I won’t go into the policy pros and cons of the captioned enactment, as that trespasses into the political no-go. Rather, I’ll address the statute as Judge Mark V. (“Vittorio Emanuele”) Holmes does in Jie Gao & Chengdu Wang, Docket No. 23405-21, filed 11/21/23.
It’s Jie’s story; Chengdu was salaried throughout year at issue. Jie was a computer wiz who had her own operation for part of 2018 (the year is significant), and part working for some kind of entity she created, which in the same year became part of a corporate chain with an offshore whale who was putting up cash.
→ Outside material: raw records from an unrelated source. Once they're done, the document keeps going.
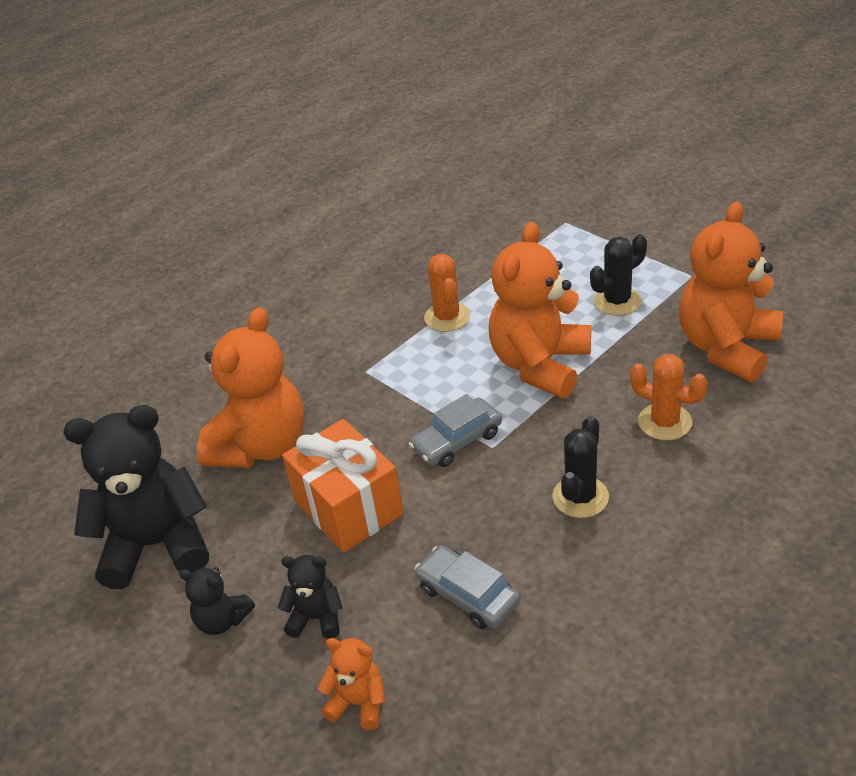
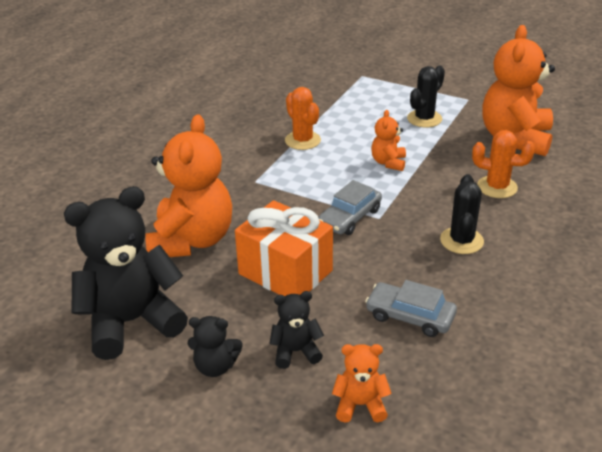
camera: 20 degrees left, 5 degrees down
(540, 365) = (388, 163): orange teddy bear -> orange teddy bear, size x0.47

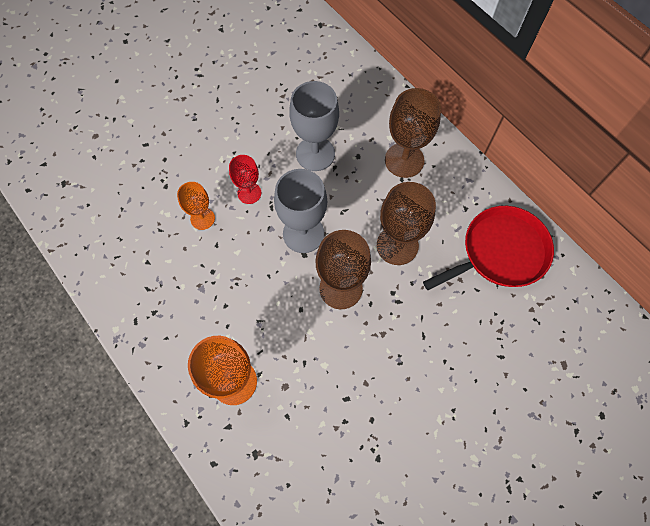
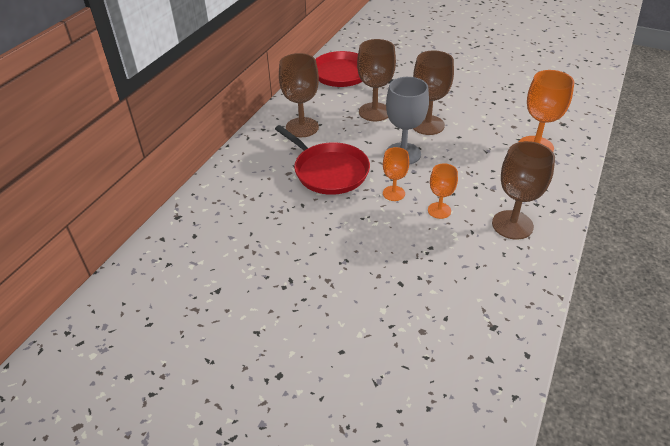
camera: 115 degrees left, 25 degrees down
(144, 269) = (512, 225): none -> brown goblet
(249, 193) = (393, 193): red goblet -> orange goblet
(315, 154) = (328, 171): grey goblet -> red pan

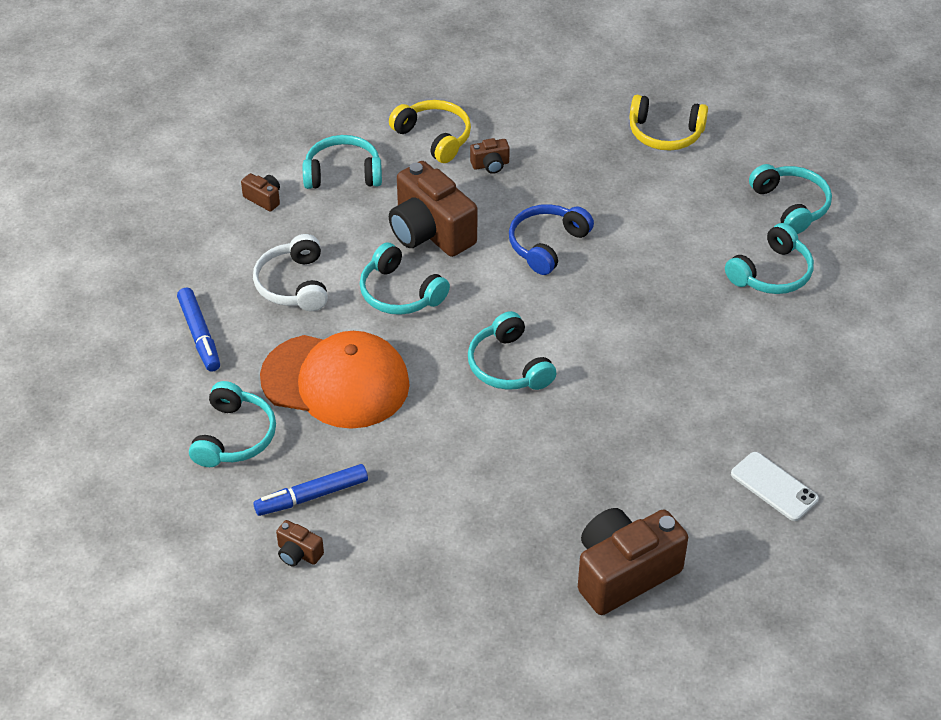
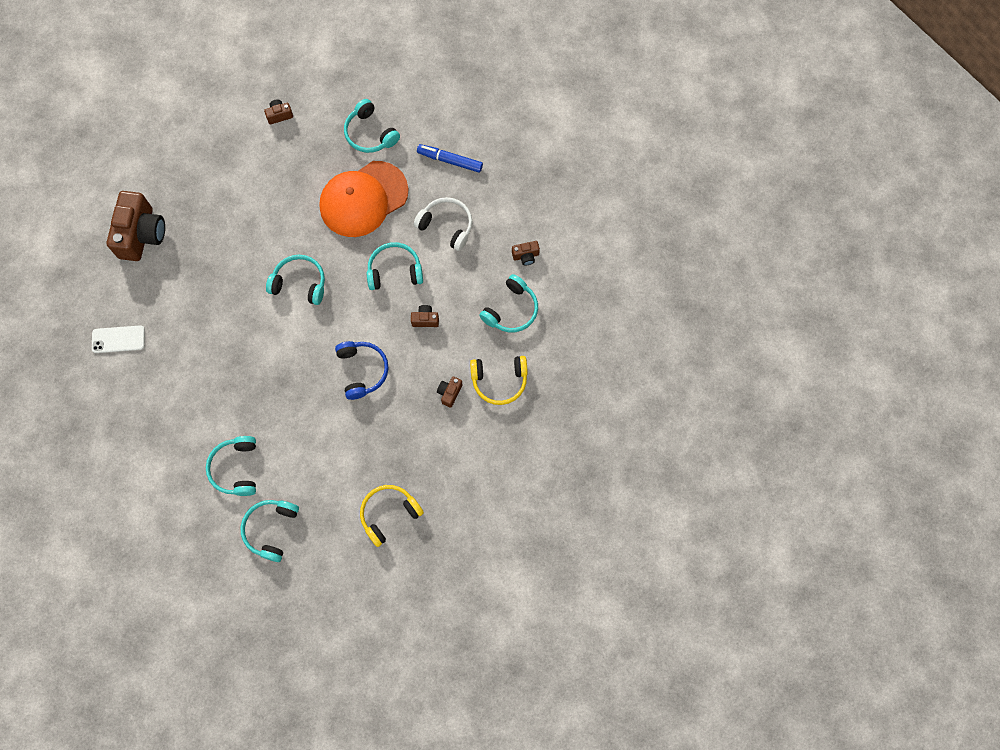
camera: 130 degrees right, 25 degrees up
(312, 496) = (305, 141): blue marker -> none
(430, 232) = (425, 319): brown camera -> brown camera, size x0.44
(791, 205) = (271, 529): turquoise headphones -> turquoise headphones turned 90 degrees clockwise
The types of entities are unclear,so however they are taxed is unclear. Jie’s T&E deductions, ordinarily an IRS free-fire killing zone for the poorly documented, survive intact. Jie is obsessive-compulsive when it comes to recordkeeping. But a bunch lose, because they occurred either in 2017 (time-barred), or were done while Jie was part of the chain, thus paid to further the chain’s business, not Jie’s own operation. And Jie of course cannot claim unreimbursed employee business expense deduction for work done for the chain; Section 67(g) put paid to that for years ending after 12/31/17 until 1/1/26.
IRS’ Answer increased the deficiency, thus picking up BoP, on mortgage interest for a warehouse Jie bought to store stuff she was working on, and contract labor. Jie shows she paid all the contract labor while still on her own, so IRS fails on BoP. As for the warehouse, she paid it all, but part would be barred by Section 67(g).
As for the splits between Jie’s solo time and her chain time, that requires a Rule 155 beancount, to which Judge Holmes volunteers to lend his aid if the parties get stuck, and check their arithmetic. Also, Judge Holmes thinks there’s a Rev. Proc. that might help when converting Chinese yuan to $USD, but Taishoff suggests this handy-dandy item from LB&I might do the trick.
Then there’s the start-up vs. ordinary-and-necessary jumpball, but Jie wins that. New businesses like Jie’s computerization need a lot of runway prior to takeoff, they are profit-motivated, and we don’t want to stifle the pioneers. Best of all, Jie did make a wee bit of cash. See my blogpost “Opening Day,” 6/14/22, for more.
Unhappily, the Genius Baristas posted this off-the-bencher in a PDF that doesn’t let me drag-and-drop Judge Holmes’ deathless prose. So y’all will need to deskew and process it all for your next memo of law.